The future of AI must be innovation, not regulation
Jonathan Arnott

Editor's note: Jonathan Arnott is a former member of the European Parliament. The article reflects the author's opinions, and not necessarily the views of CGTN.

Year by year, artificial intelligence (AI) is becoming a bigger part of our daily lives. In many fields, we're reaching a crossover point: from driverless cars to medical research; from chess-playing engines to self-driving cars, technology now exists where machine-based "thinking" is able to replicate or exceed human abilities. 

Fast-forward a couple of years, and the next barrier – price – will be overcome. As technology reaches the mass market, the economics of supply and demand will drive prices down. How humans interact with AI will, in my opinion, be one of the key defining issues of the 2020s.

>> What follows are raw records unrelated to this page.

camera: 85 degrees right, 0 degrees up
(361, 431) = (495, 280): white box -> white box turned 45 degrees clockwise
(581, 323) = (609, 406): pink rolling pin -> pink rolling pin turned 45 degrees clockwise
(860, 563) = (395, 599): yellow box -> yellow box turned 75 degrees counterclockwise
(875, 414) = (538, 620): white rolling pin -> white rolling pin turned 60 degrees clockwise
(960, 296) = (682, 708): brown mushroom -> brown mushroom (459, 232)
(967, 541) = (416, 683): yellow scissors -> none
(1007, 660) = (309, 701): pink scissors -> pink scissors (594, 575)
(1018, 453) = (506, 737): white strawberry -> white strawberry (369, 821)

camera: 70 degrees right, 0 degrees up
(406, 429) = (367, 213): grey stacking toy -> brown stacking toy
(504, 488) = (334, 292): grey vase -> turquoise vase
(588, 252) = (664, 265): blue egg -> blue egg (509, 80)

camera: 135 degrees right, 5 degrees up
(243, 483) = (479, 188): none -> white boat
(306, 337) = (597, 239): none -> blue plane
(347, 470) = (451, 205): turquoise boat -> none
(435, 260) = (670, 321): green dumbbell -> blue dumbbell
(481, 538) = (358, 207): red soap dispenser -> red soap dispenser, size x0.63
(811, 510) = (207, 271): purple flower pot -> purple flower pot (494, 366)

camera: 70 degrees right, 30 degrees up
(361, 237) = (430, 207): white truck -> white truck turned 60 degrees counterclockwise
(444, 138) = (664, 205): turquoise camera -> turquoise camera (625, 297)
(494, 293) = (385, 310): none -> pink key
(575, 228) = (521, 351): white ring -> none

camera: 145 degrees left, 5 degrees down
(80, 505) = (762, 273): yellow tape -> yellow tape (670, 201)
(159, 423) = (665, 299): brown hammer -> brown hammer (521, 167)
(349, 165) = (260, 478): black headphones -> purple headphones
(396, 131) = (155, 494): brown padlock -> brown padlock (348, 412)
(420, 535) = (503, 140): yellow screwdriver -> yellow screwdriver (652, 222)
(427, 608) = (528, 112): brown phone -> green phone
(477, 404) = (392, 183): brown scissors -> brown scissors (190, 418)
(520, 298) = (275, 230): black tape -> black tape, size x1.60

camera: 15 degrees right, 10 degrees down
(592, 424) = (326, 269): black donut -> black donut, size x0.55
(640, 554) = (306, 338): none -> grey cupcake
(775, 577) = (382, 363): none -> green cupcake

Today, the European Commission published its White Paper on the regulation of AI. I'm left with a sense of déjà vu. The overall approach fits within the pattern of previous European Union (EU) regulation of technology. There will be additional EU funding, unsurprisingly, and the concept of public-funded digital innovation hubs. 

In an Op-Ed piece by Commission President Ursula Von der Leyen on Wednesday, the mood music was very much to continue in this direction, while paying lip-service to the avoidance of over-regulation. History would suggest that a continuation of the EU's previous approach will lead to substantially more regulation than outside Europe.

On a spectrum between over-regulation and innovation, the U.S. and China have tended towards encouraging innovation. The EU focuses firstly upon the impact of technology on its citizens, not shying away from regulations which stamp its own personality onto technological development. Tech giants must comply, whether it is economical and practical to do so or not.

The EU strategy is something of an oxymoron: cautious, and therefore risky. It's based upon a calculation that globally, such regulation will be necessary in the end. If the EU acts first, then others will copy their template – a demonstration of global "soft power". Privately, EU officials talk about their role in setting global standards.

If the U.S. perceives itself as the entrepreneur, and China perceives itself as the innovator, the EU perceives itself as being the policeman. The EU will no doubt be encouraged by their data protection (GDPR) regulations, which have been copied by Brazil and considered by other nations, despite huge controversy within Europe.

If EU standards become world standards, the EU can present themselves as the leader – and everyone else follows, giving EU businesses a competitive edge. When they speak of "international alignment", their meaning is clear: they want the rest of the world to align with the EU approach, not the other way around.

Robot Sophia, the world's first robot to gain citizenship, was unveiled at the Hong Kong convention and exhibition center, July 10, 2018. /VCG

Robot Sophia, the world's first robot to gain citizenship, was unveiled at the Hong Kong convention and exhibition center, July 10, 2018. /VCG

In terms of the actual effect upon the people of the EU, the approach is far more cautious, based upon the precautionary principle. They speak of "protection" of the "digital identity" of their citizens. Facial recognition technology will be the first battleground: Companies like Clearview AI, which has harvested a database of over 3 billion facial images, create an immediate ethical dilemma. How should the privacy of citizens be balanced with the usage of such technology?

China's approach has been clear: It views the law-enforcement side as paramount. It can point, for example, to the use of facial recognition technology to identify and locate potential coronavirus sufferers as one of its tools in limiting the spread of the disease. 

The U.S. approach has been more laissez-faire, low-regulation – until now. Its future approach is harder to predict. The big unknown is whether Donald Trump will be re-elected in November or not, and his potential opponents hold a complete range of views; the entire American political landscape a year from now is difficult to predict. Still, Americans are unlikely to follow the EU model.

Modern AI is in an explosive new era. Artificial neural networks (ANNs) allow machines to learn by developing connections in a similar way to the human brain, albeit faster. 

When computers control their own learning methods – learning through example and analogy – at speeds far in excess of our own abilities, human beings can't begin to unravel and understand the often game-changing and life-changing results. ANNs can now outperform humans in diagnosis of certain cancers and cardiovascular diseases – healthcare systems have yet to catch up with the new technology. How, though, can anyone hope to legislate and regulate without stifling creativity – especially when human beings do not fully understand the results?

In this "Brave New World," China and the U.S. instinctively seek to innovate – albeit in different ways. The EU instinctively seeks to regulate. Such caution is a gamble. If it pays off, within a decade the world will be following standards modeled upon the EU's. 

I fear, though, that it will not – and that the EU's competitiveness in this field will be undermined. I'm not even convinced that current legislative processes, whether in the EU or outside, are yet ready to handle the ever-changing nature of our new digital world.